Understanding Tinnitus: Treatment Options
Unfortunately, too many patients have said to me, “I have tinnitus, and I’ve been told there is nothing that I can do about it.” I emphatically say to each of these patients, and to you – that is not true! Is there a cure for tinnitus? No. Are there valid, FDA-approved treatment options available to reduce, and, in some cases, eliminate the ringing? YES!
Below are some of the most often asked about treatment options available for managing tinnitus. I have categorized them based on their scientific findings and effectiveness in research studies.
Tinnitus and NeuroTechnologyTM
The single most effective treatment option available for patients suffering with tinnitus is NeuroTechnologyTM.
The FDA (Food and Drug Administration) has approved treatment for individuals with tinnitus by providing the brain with restored proper stimulation. And while most people with tinnitus also suffer with a hearing loss, that is not always the case.
Fortunately, newly available NeuroTechnologyTM has been designed for people with a hearing loss and with audiometric “normal hearing.” Many studies show that patients who use this tinnitus support technology have a significant reduction in their daily tinnitus experience – with some even reporting that “the ringing is gone all day.”
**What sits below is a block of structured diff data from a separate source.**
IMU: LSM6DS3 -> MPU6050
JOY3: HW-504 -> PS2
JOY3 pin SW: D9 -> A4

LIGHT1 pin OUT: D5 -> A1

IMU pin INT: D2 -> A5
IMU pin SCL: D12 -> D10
Tinnitus and Brain Training
Tinnitus can plague patients … and a limited amount may not perceive a significant difference with the use of NeuroTechnologyTM to restore stimulation to the auditory system and brain. Fortunately, exciting new research was recently published in the Journal of American Medical Association (JAMA) that indicates a new BrainHQ game can significantly reduce a patient’s perception of tinnitus.
This study found that using certain brain exercises on the BrainHQ platform can help patients cope with tinnitus. Yes, the results are the first of their kind and need more investigation, but the results are promising!
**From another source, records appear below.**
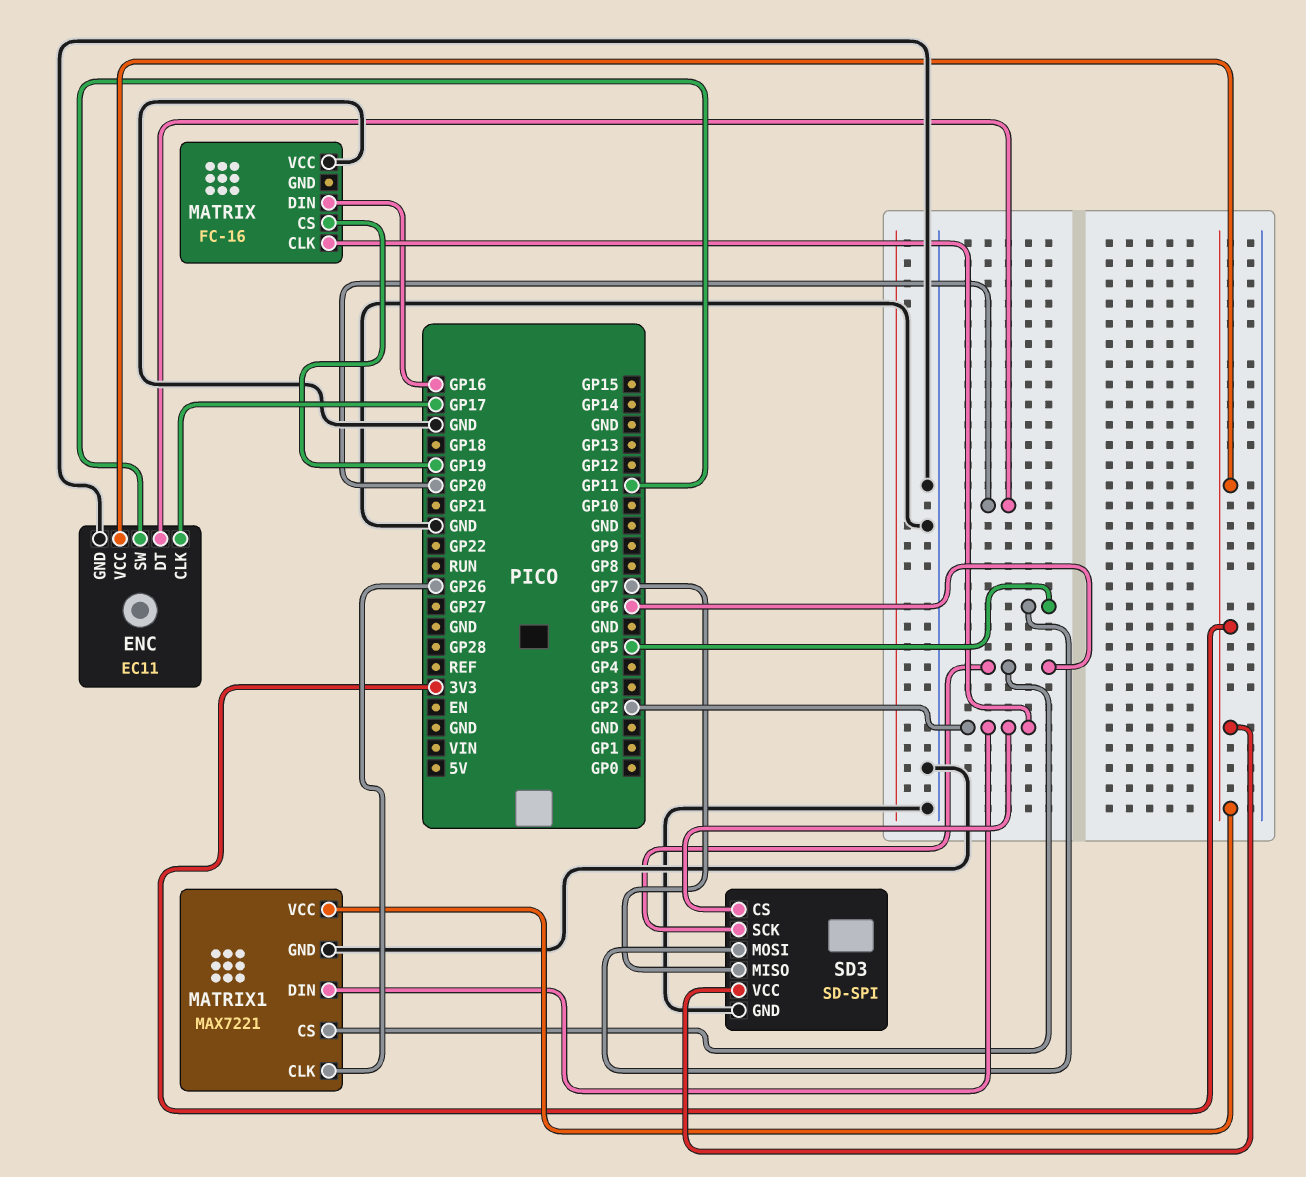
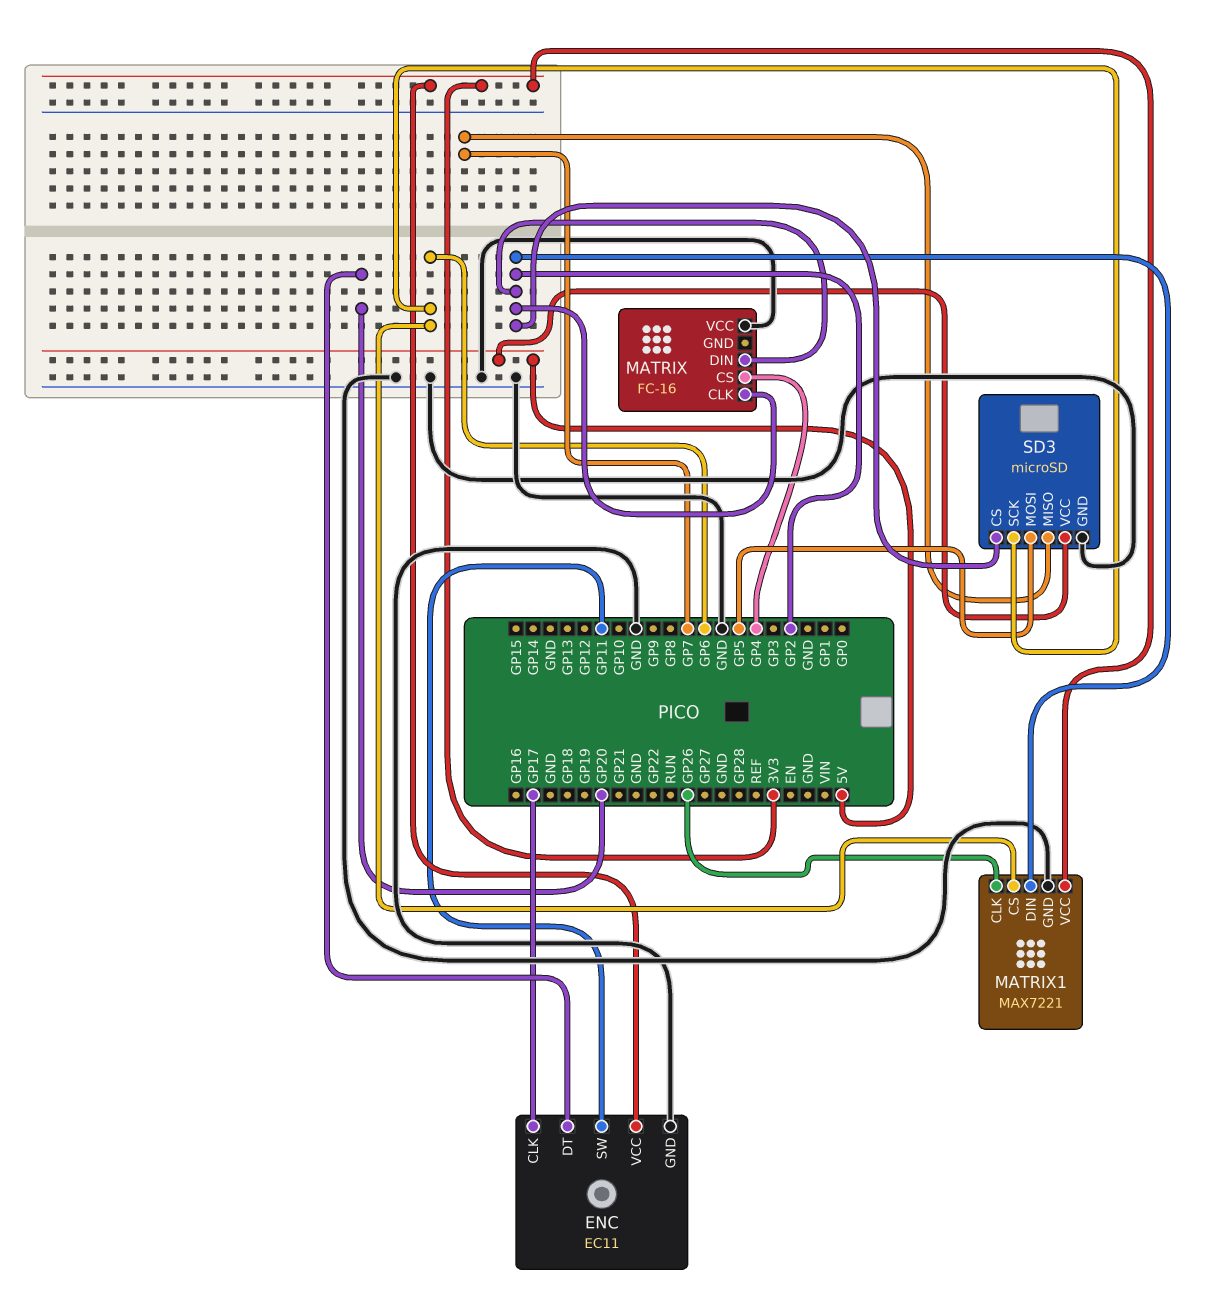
MATRIX pin CS: GP19 -> GP4
MATRIX pin DIN: GP16 -> GP2
SD3: SD-SPI -> microSD
SD3 pin VCC: 3V3 -> 5V

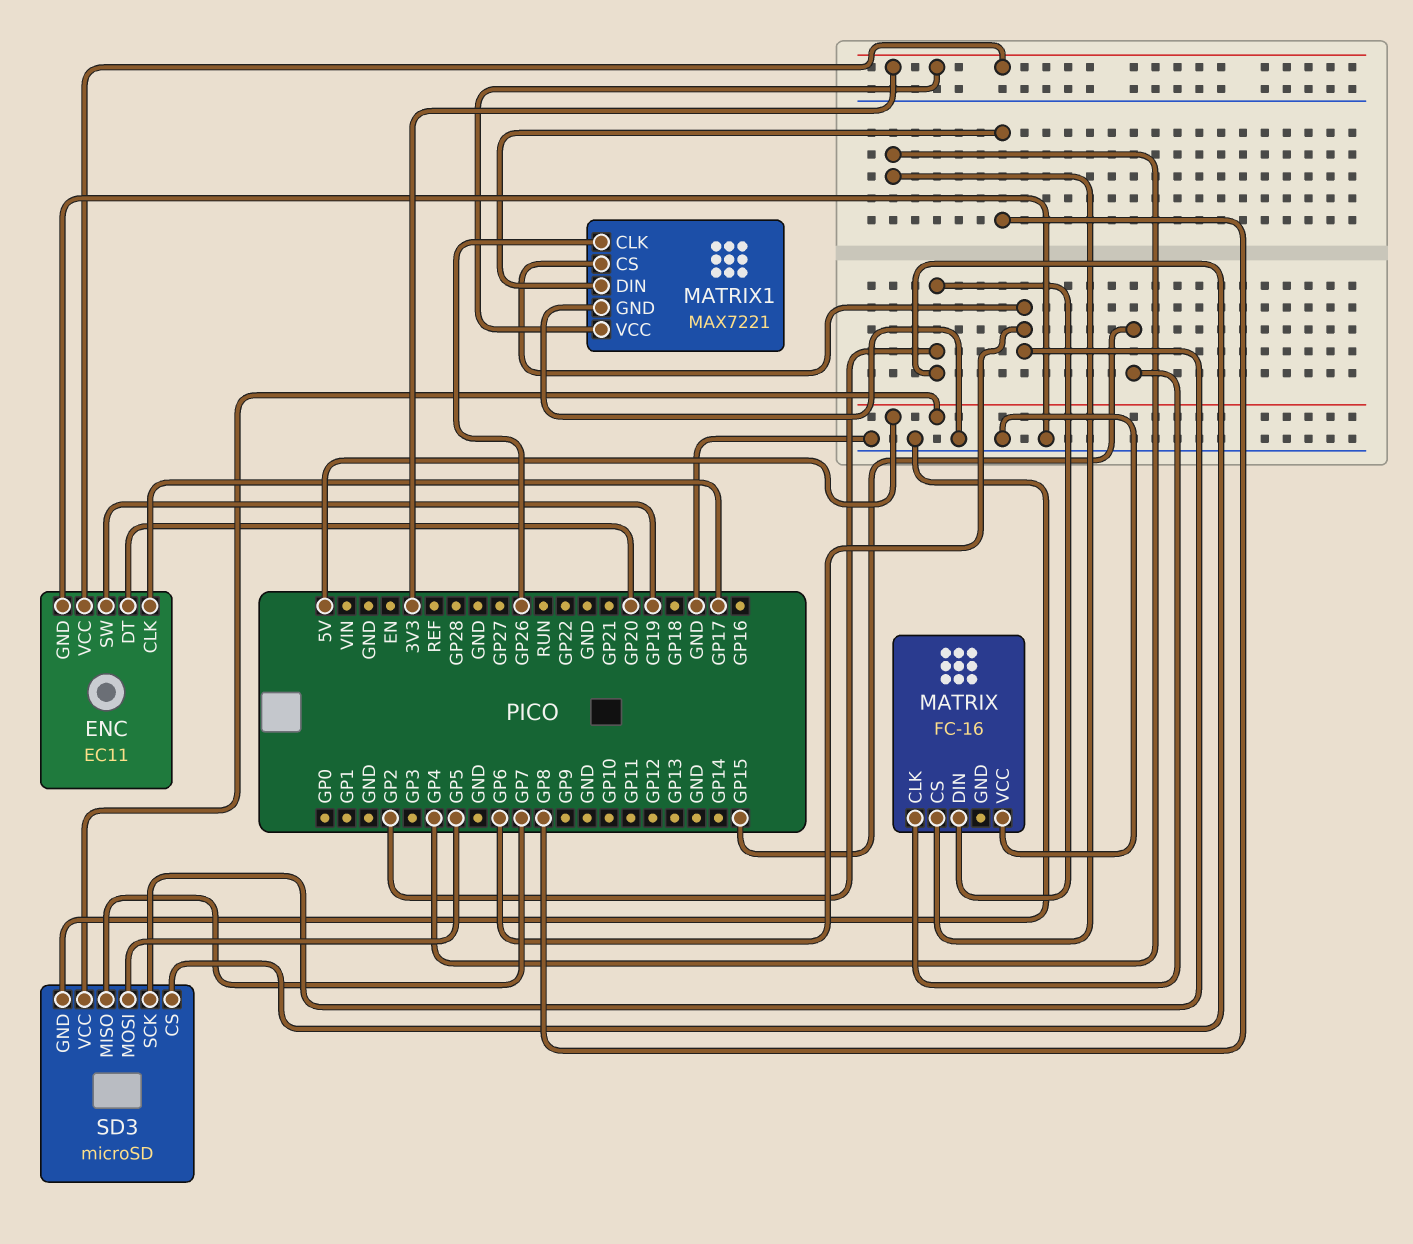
ENC pin SW: GP11 -> GP19
MATRIX pin CLK: GP2 -> GP15
MATRIX1 pin DIN: GP2 -> GP8

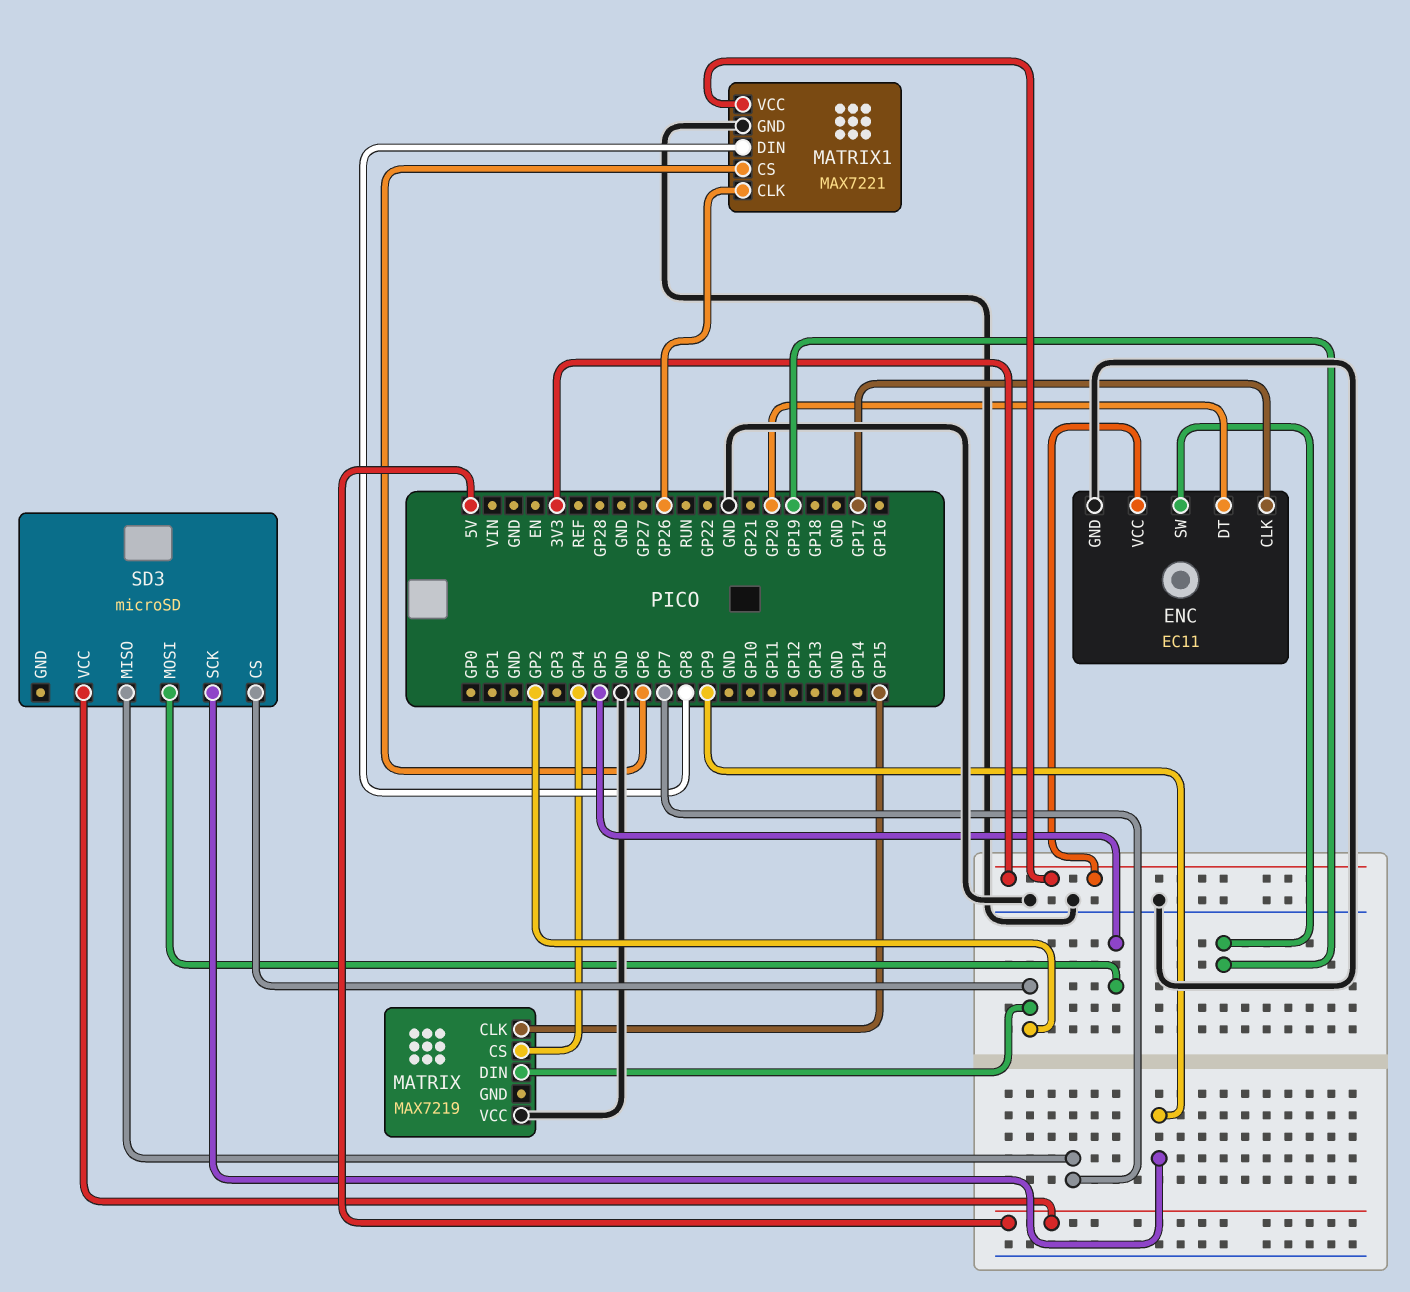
MATRIX: FC-16 -> MAX7219
SD3 pin GND: GND -> none
SD3 pin SCK: GP6 -> GP9

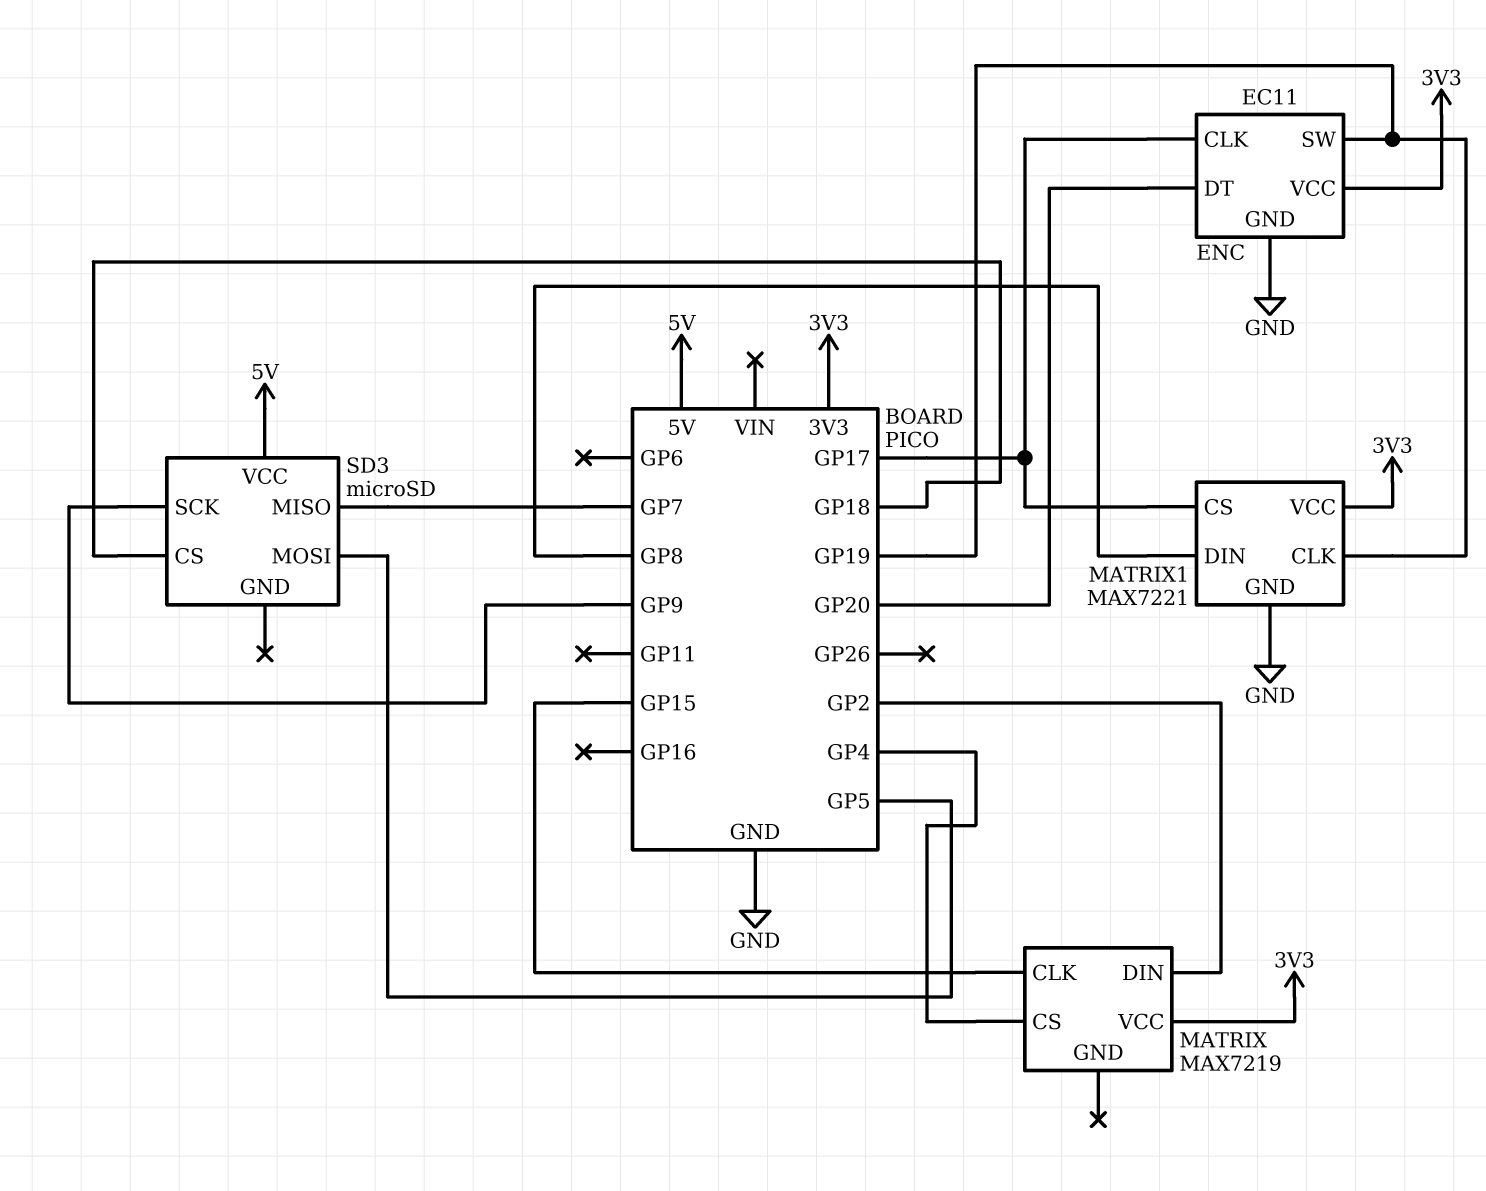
MATRIX pin VCC: GND -> 3V3
MATRIX1 pin CLK: GP26 -> GP19
MATRIX1 pin CS: GP6 -> GP17
SD3 pin CS: GP2 -> GP18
On the behavioral and cognitive self-report instruments, researchers reported no significant differences between the group who did the exercises and the control group that did not. But when asked if their tinnitus had changed since the start of the study, 50% of people who had used the BrainHQ exercises said it had improved, with 30% saying it had much improved.
The scientists also looked at the brains of the study participants with MRI imaging. These MRI images showed significant differences between the two groups: those who used the Brain- HQ exercises showed strengthening in areas of the brain associated with control and attention.
There is still significant research to be done in this area—there needs to be new exercises and improvements to the existing set—but seeing brain plasticity in patients with tinnitus is a great start!
Tinnitus and Surgery
Many patients that are desperate to reduce their tinnitus will ask if cutting or severing the hearing nerve will eliminate their tinnitus. This permanent, deafness-producing procedure is not a dependable means of reducing tinnitus. In fact, the surgical destruction of a person’s hearing nerve can often times leaves the tinnitus as the only sound heard (see my notes above about the analogy to “Phantom Limb”).
Tinnitus and Medication
Put bluntly – there are currently NO FDA-approved drugs specifically for treating tinnitus. However, there are pharmacological options to address the stress, anxiety, and depression that are caused by (and can sometimes exacerbate) tinnitus.
As noted earlier in the “Triggers” section, for some people, stress can be a source of tinnitus. Thus, for some people, treatment with low doses of anti-anxiety drugs—such as Valium or antidepressants, such as Elavil—can help reduce tinnitus. In limited cases, the use of a steroid placed into the middle ear along with an anti-anxiety medicine has been shown to be effective for some people.